Nisso, almoçamos uns 30 camarões, pelo menos. Sem despediçar nem mesmo os bigodes.

Em determinado momento começa a chover. Forte. Forte pra c*.
Nos abrigamos debaixo da tenda de uma barraquinha de "filé-miau".
Por sorte, tinha uma brechinha por onde escorria nosso precioso acompanhamento de almoço: água da chuva.

Fora isso, muito forró, muito calor, muito etanol, muitas profissionais e amadoras. Valeu a experiência, estágio para uma excelente perspectiva de futuro financeiro.


Taiguara Rangel, vulgo "Maria"

quarta-feira, 4 de junho de 2008

Pedreiros Elegantes

Inspirado na comunidade "Pedreiros Elegantes", resolvi dedicar meu tempo de insônia à reprodução de belos "flertes", de forma a torná-los mais plausíveis. Ou não.
Preferidas em negrito.


"Estás ferida? Pois caíste do celeste atmosférico."
- Tá machucada? É que você caiu do céu.

"Mas que esplendoroso par de glúteo, devoraste algum metal precioso?"
- Você comeu ouro? Porque sua bunda tá uma jóia.

"É teu genitor corsário amigo do alheio? Creio seres uma preciosa dimensão de riqueza.
- Seu pai é um pirata?
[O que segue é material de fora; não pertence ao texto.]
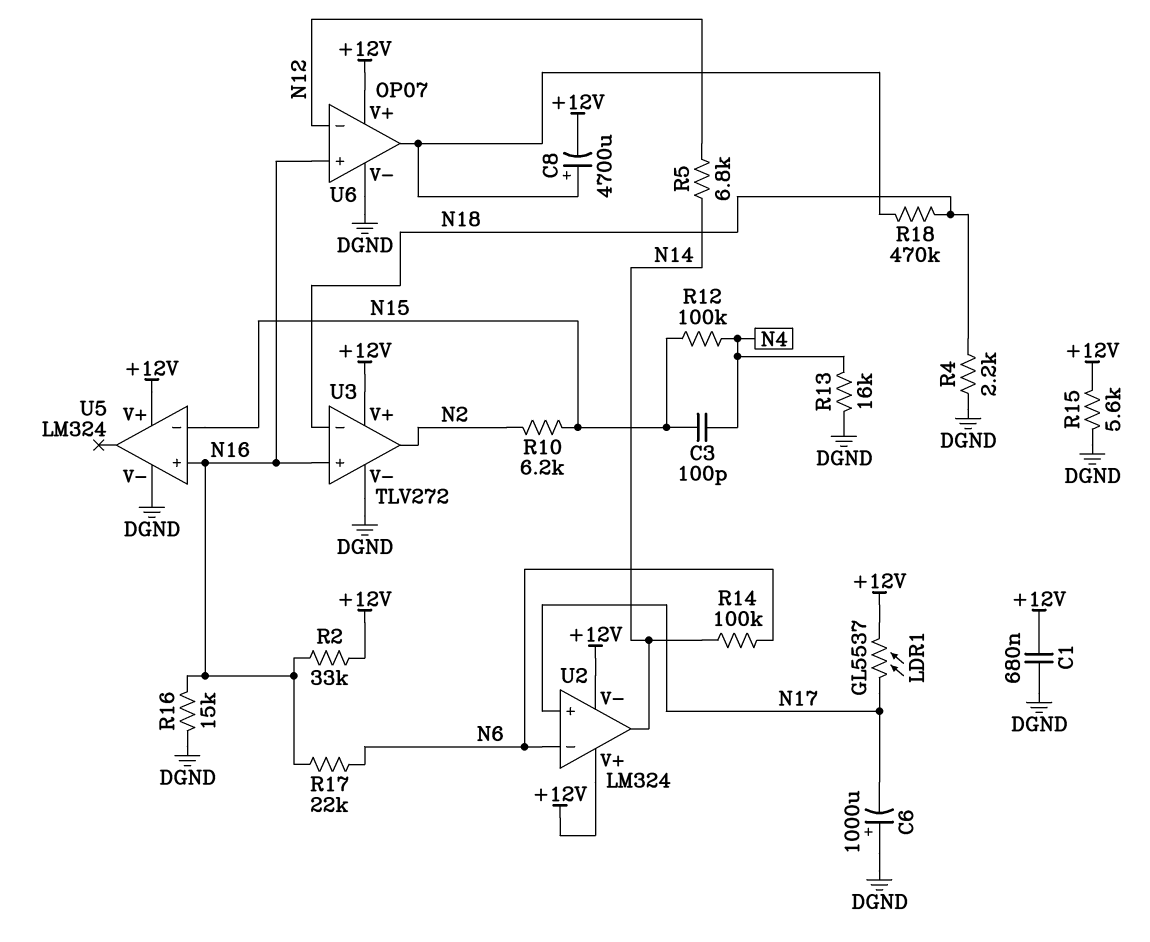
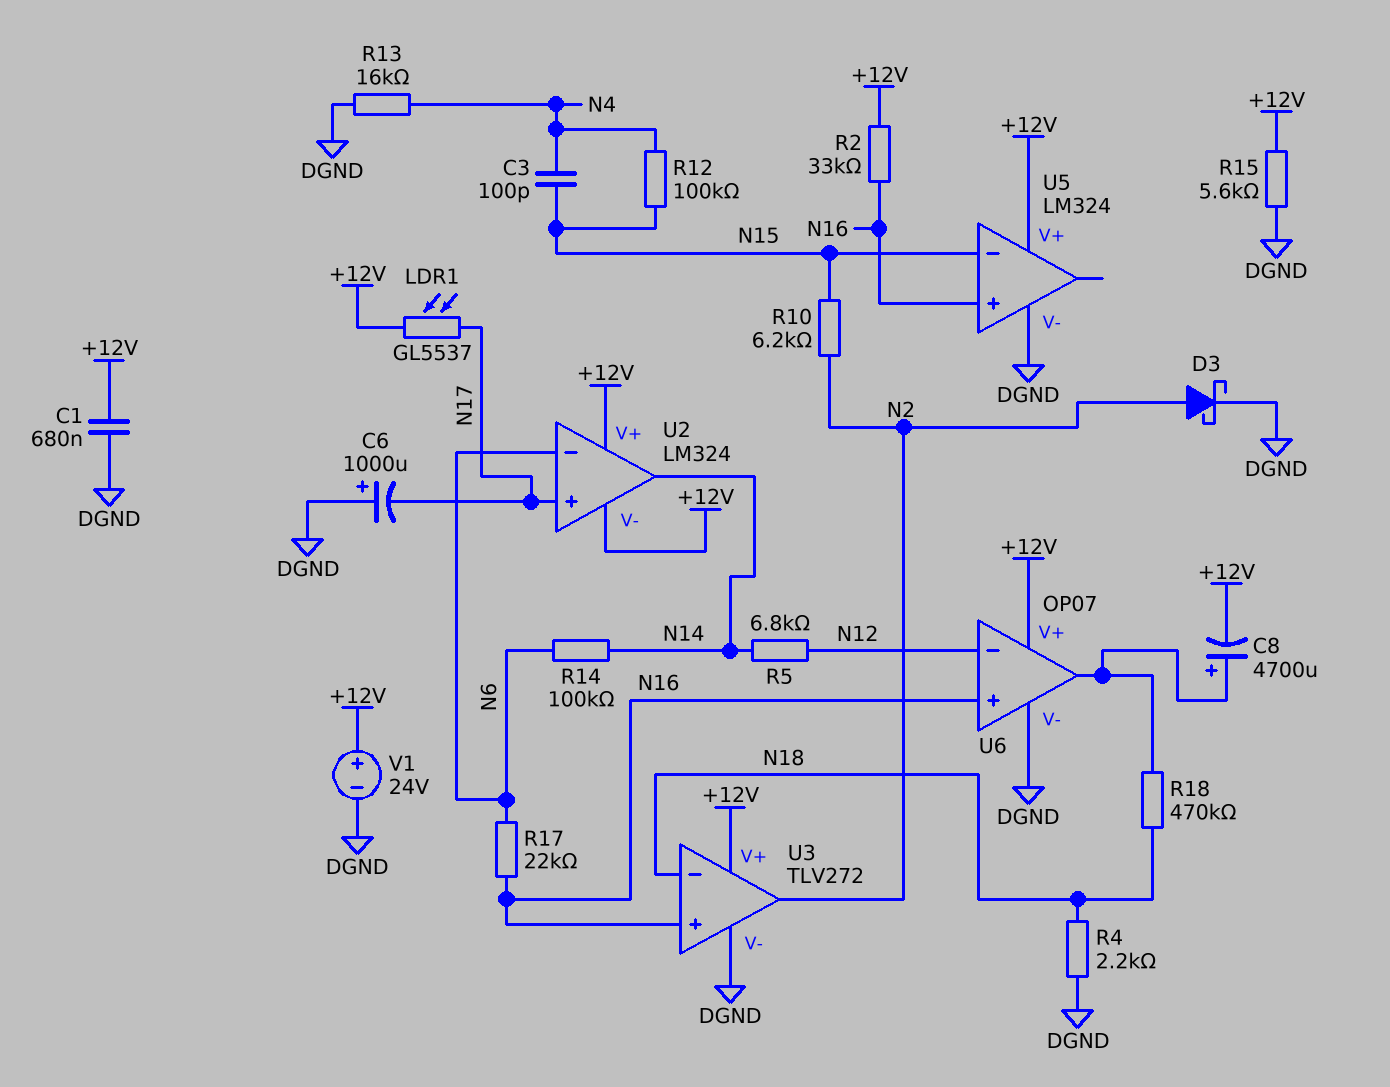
D3: none -> schottky (A N2, K DGND)
R16: 15k (DGND, N16) -> none
V1: none -> 24V (plus +12V, minus DGND)

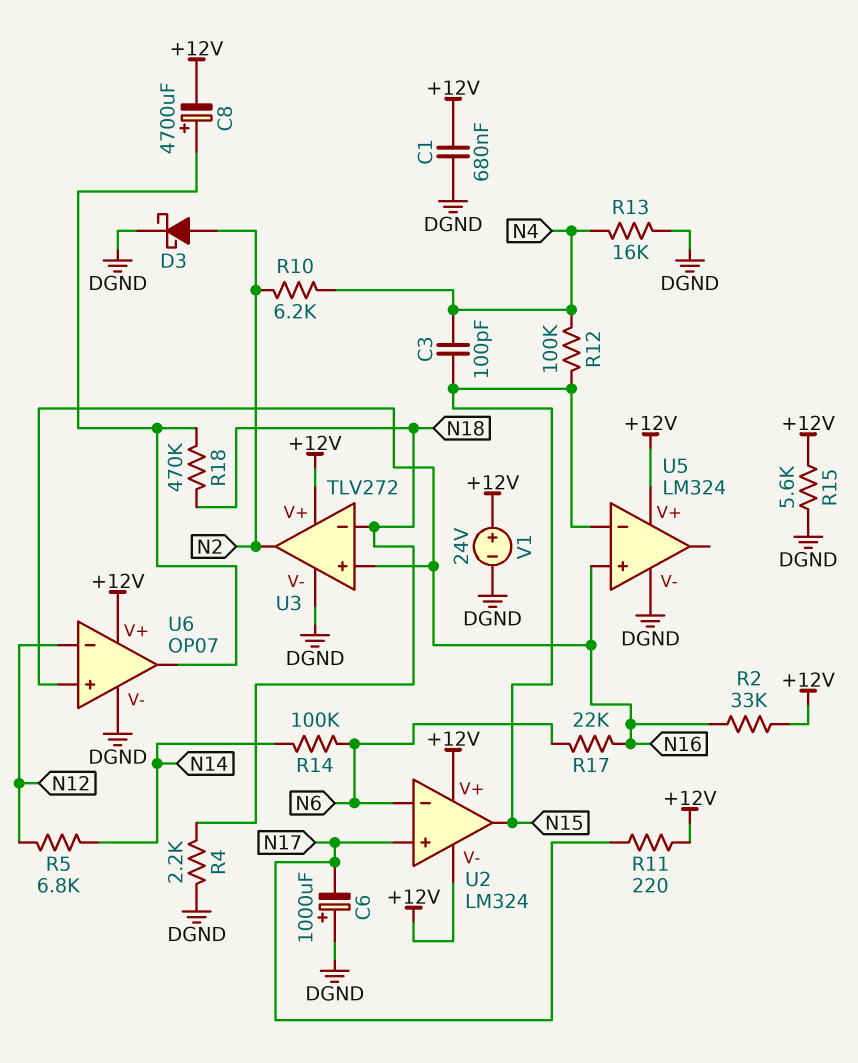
LDR1: GL5537 (+12V, N17) -> none
R10: 6.2k (N2, N15) -> 6.2k (N2, N4)
R11: none -> 220 (+12V, N17)
U2 pin out: N14 -> N15

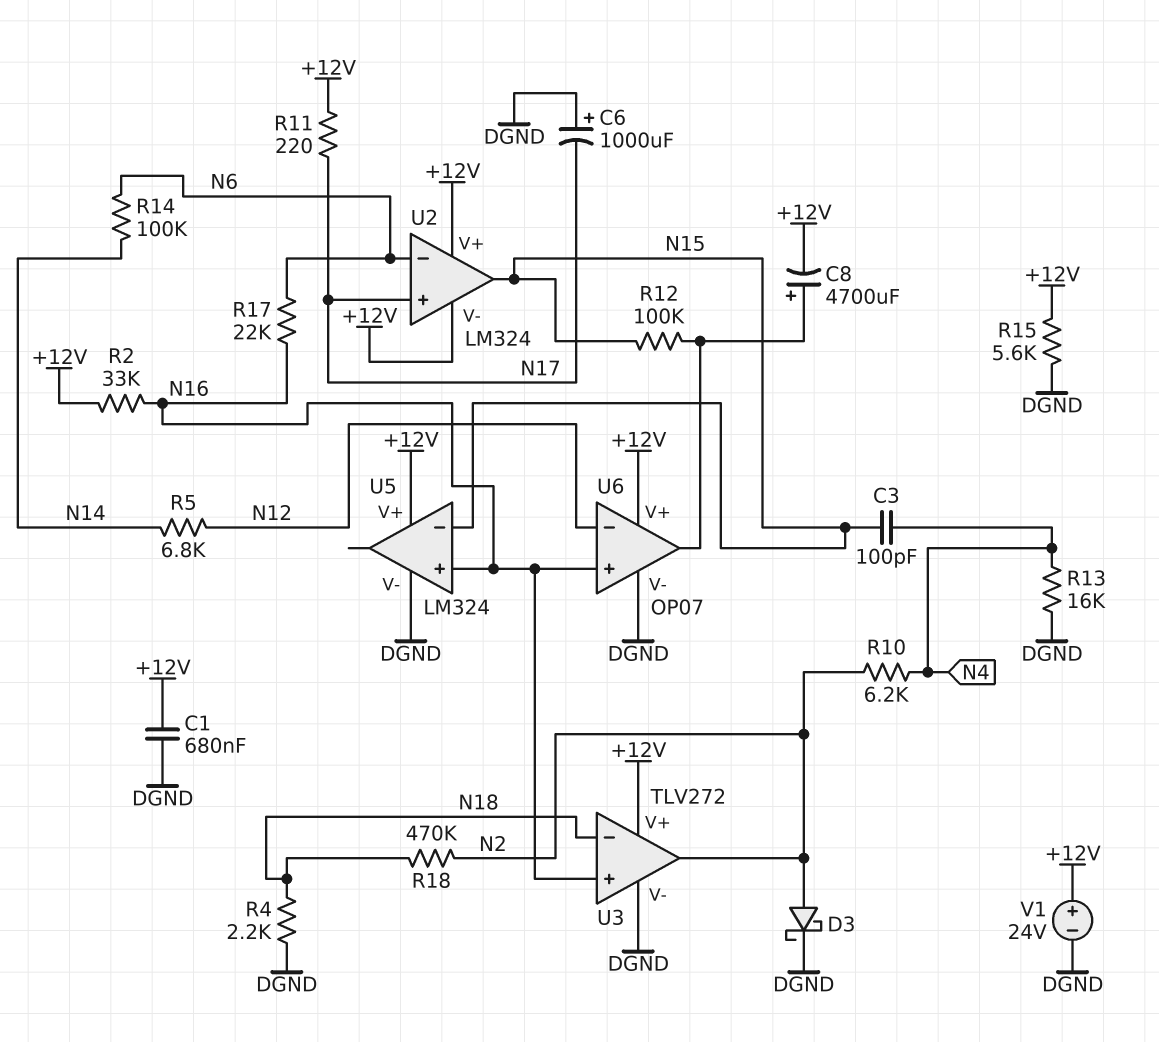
R12: 100k (N4, N15) -> 100k (N15, U6/out)
R18: 470k (N18, U6/out) -> 470k (N2, N18)

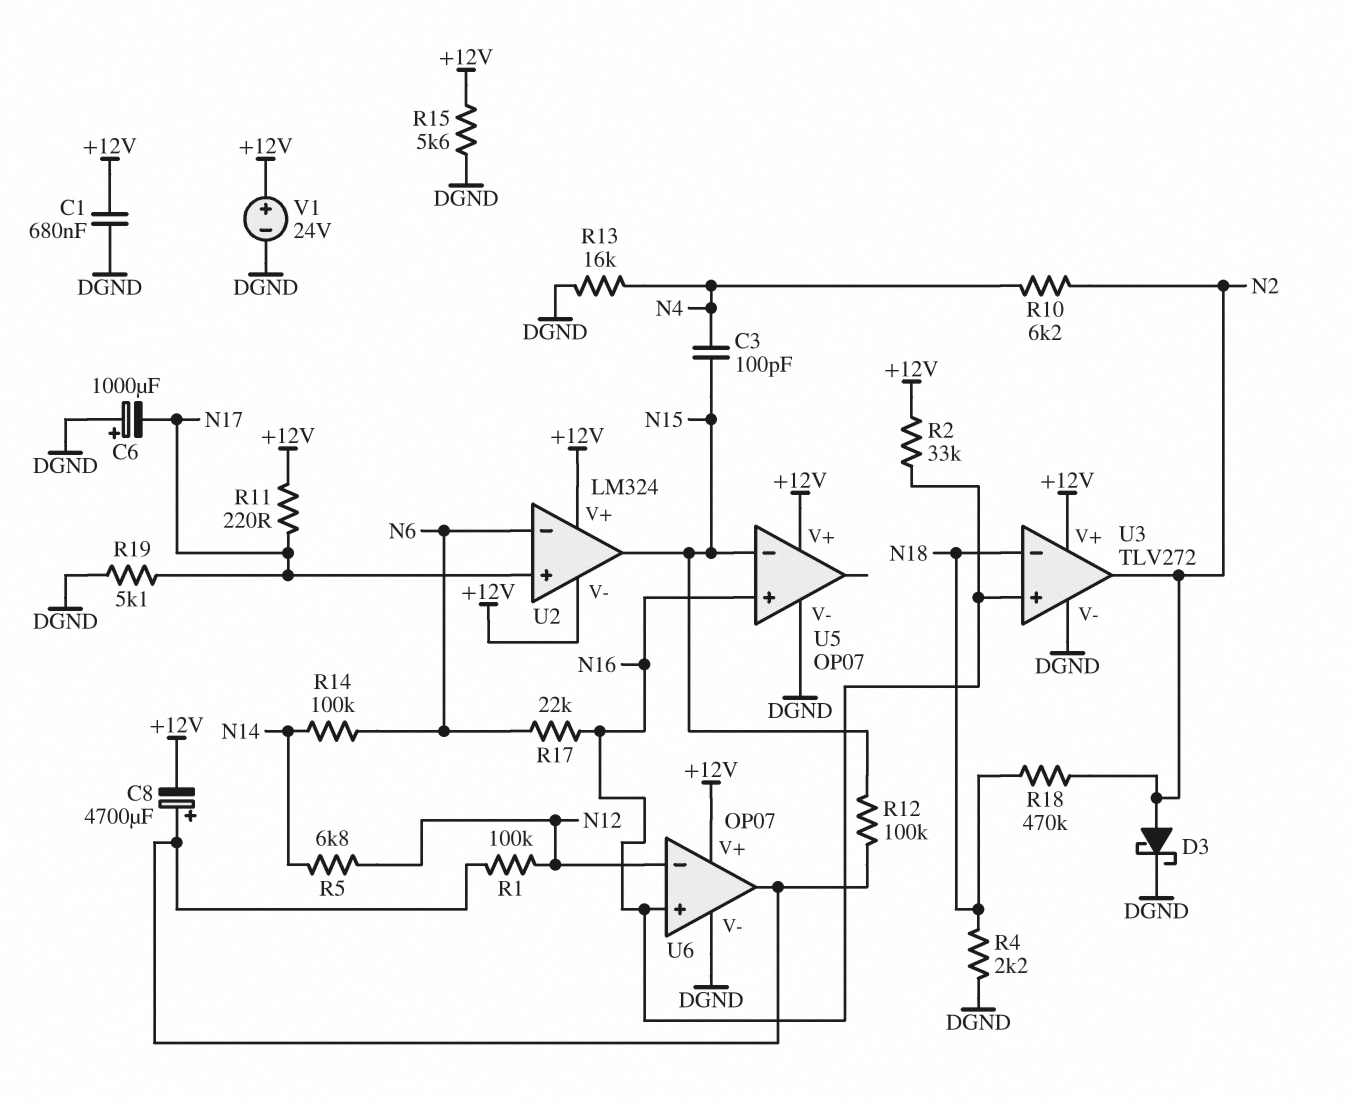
R1: none -> 100k (N12, U6/out)
R19: none -> 5.1k (DGND, N17)
U5: LM324 -> OP07

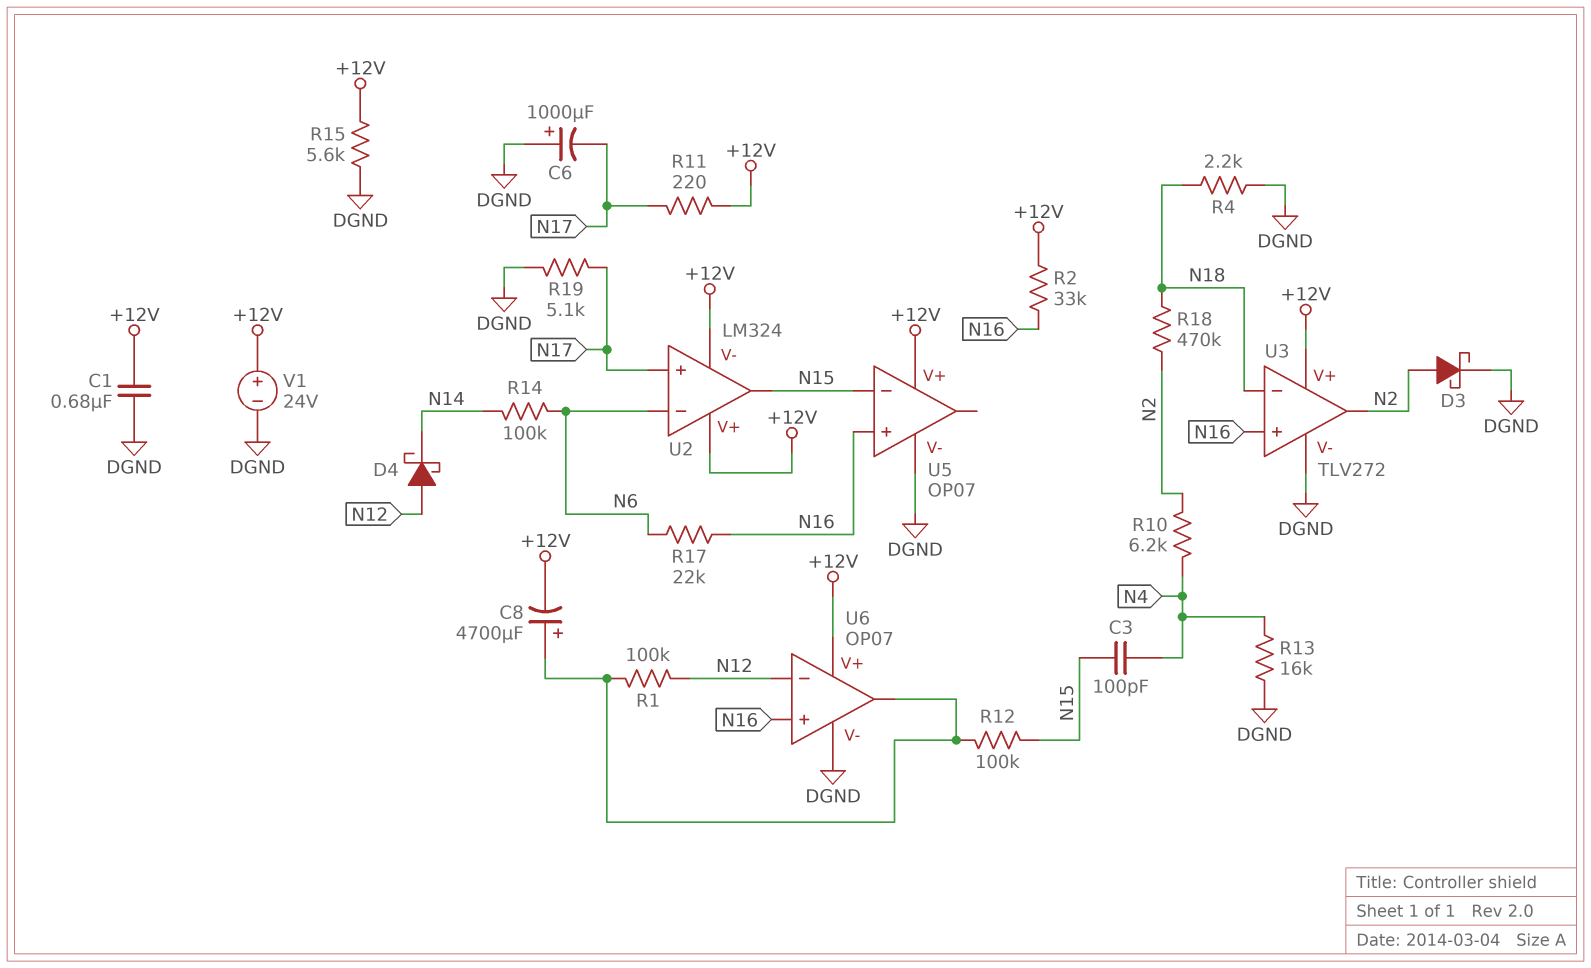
D4: none -> schottky (A N12, K N14)
R5: 6.8k (N12, N14) -> none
Porque você é um tesouro.

"És de tal forma aclimatante que dissolves o material sintético de meu vestuário íntimo."
- Você é tão quente que chega a derreter o plástico da minha cueca.

"Teu vestuário se deleitaria amarrotado no piso de minha habitação."
- Essa roupa ficaria ótima toda amassada no chão da minha casa.

"Tamanho esplendor não defeca, produz guloseimas de confeito."
- Você é tão linda que não caga, lança bombom.

"És sempre tal qual a vejo agora, ou estás ornamentada de curvas físicas?
- Você é sempre assim, ou tá fantasiada de gostosa?

"És o grão que preenche minha argamassa."
- Você é a areia do meu cimento

"Delicia-te com pasta derivada de cacau? Prazer, derivado de cacau."
- Gosta de chocolate? Prazer, chocolate.

"Teu adorável canino doméstico está de posse de aparelho de conversação?"
- Seu cachorrinho tem telefone?

"Desejas quaisquer guloseima? Da via oral, ou de minha algibeira?"
- Você quer uma bala? Da boca ou do bolso?

"Quem dera ter-te como genitora pois sugaria-te a produção de laticínio até a idade adulta"
- Se tivesse uma mãe como você mamaria até os 20 anos.

"Ao voltar a teu domicílio, deguste bastante líquido incolor e inodoro, composto de oxigênio e hidrogênio, pois tirei-te toda a humidade"
- Quando você chegar em casa beba muita água, porque eu te sequei.

"Posso fazer-te confidência oral?"
- Deixa eu contar um segredo na sua boca?!

"Tens uma única imperfeição. O extenso intervalo espacial entre teus lábios e os meus."
- Você só tem um defeito. Sua boca, tá muito longe da minha.



Aprecie com moderação. O uso em festas não é recomendável.